- Album cover

Soundtrack album by Anirudh Ravichander
- Released: 14 February 2014
- Recorded: 2013–2014
- Genre: Feature film soundtrack
- Length: 25:20
- Language: Tamil
- Label: Wunderbar Studios Divo
- Producer: Anirudh Ravichander Dhanush

Anirudh Ravichander chronology
| Vanakkam Chennai (2013) | Velaiilla Pattadhari (2014) | Maan Karate (2014) |

= Velaiilla Pattadhari (soundtrack) =

2014 soundtrack album by Anirudh Ravichander

Velaiilla Pattadhari popularly referred to as VIP, is the soundtrack album, composed by Anirudh Ravichander of the 2014 Tamil film of the same name starring Dhanush. This film marks the second collaboration of Anirudh with Dhanush, after his debut film 3 (2012). The film's soundtrack was launched on 14 February 2014 to positive response from critics and audiences.

== Production ==
Anirudh Ravichander's inclusion was confirmed during mid-July 2013 and by August, he had completed recording for two of the tracks. The soundtrack album featured eight songs, and lyrics for all the tracks were written by Dhanush. Both Anirudh and Dhanush had crooned the vocals for all of the tracks. Veteran playback singer S. Janaki recorded for "Amma Amma" along with Dhanush; her first song after a decade. Initially, the song "Udhungada Sangu" was not composed for the film. In 2017, he recalled about the song situation at the annual cultural festival Saarang held in IIT Madras, the tune was composed at his home after he met his former girlfriend at the bar. That song eventually was included in this film. The film's album was scheduled to be released in January 2014 but was delayed after Anirudh having to work on two additional songs. The final mix of the songs were completed in mid-January. By June, he began working on the film score.

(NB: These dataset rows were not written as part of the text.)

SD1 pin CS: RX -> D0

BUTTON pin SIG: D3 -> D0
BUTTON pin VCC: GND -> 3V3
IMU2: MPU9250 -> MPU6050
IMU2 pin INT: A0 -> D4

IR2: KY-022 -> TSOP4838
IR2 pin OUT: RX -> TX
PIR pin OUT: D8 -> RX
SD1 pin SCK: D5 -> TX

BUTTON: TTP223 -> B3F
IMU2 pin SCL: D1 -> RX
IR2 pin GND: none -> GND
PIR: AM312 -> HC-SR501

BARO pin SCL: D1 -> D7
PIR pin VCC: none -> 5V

== Marketing and release ==
The music rights were acquired by Dhanush's newly formed music label Wunderbar Studios, a subsidiary of the production company Wunderbar Films, along with Divo, a newly formed digital streaming portal which is their first venture. The tracklist was unveiled on 10 February 2014, and the album launched on 14 February 2014 (Valentine's Day) at the Suryan FM station in Chennai with Dhanush, Amala Paul and Anirudh Ravichander in attendance. Anirudh promoted the album on Sun Music on 11 July 2014, a week before the film's release.

== Track listing ==

| No. | Title | Singer(s) | Length |
|---|---|---|---|
| 1. | "Velaiilla Pattadhari" | Anirudh Ravichander | 3:56 |
| 2. | "Amma Amma" | Dhanush, S. Janaki | 5:04 |
| 3. | "Po Indru Neeyaga" | Dhanush, Anirudh Ravichander | 3:43 |
| 4. | "What a Karavad" | Dhanush, Anirudh Ravichander | 4:27 |
| 5. | "Ey Inga Paaru" | Anirudh Ravichander | 1:56 |
| 6. | "Udhungada Sangu" | Anirudh Ravichander | 3:29 |
| 7. | "Sunrise Theme" | Instrumental | 1:07 |
| 8. | "Smiling with the Pain Theme" | Instrumental | 1:28 |
| Total length: |  |  | 25:20 |

== Reception ==

=== Critical reception ===
Srinivasa Ramanujam of The Times of India gave the album 3 out of 5 stars, saying that some of the songs sounded similar to Anirudh's previous compositions. He criticised the use of only two male singers (Dhanush and Anirudh), stating that "other voices might have provided a fresher musical perspective to some of the tunes". Karthik Srinivasan of Milliblog called it as a "fun musical outing by Anirudh and Dhanush". Anupama Subramanian of Deccan Chronicle wrote "Anirudh in the combo of Dhanush has created the musical magic both in songs as well background score once again." Haricharan Pudipeddi of IANS wrote "Anirudh's music is an added bonus for the film, especially the title track. Dhanush proves he's multi-talented by writing and singing most of the songs, giving the film a personal touch."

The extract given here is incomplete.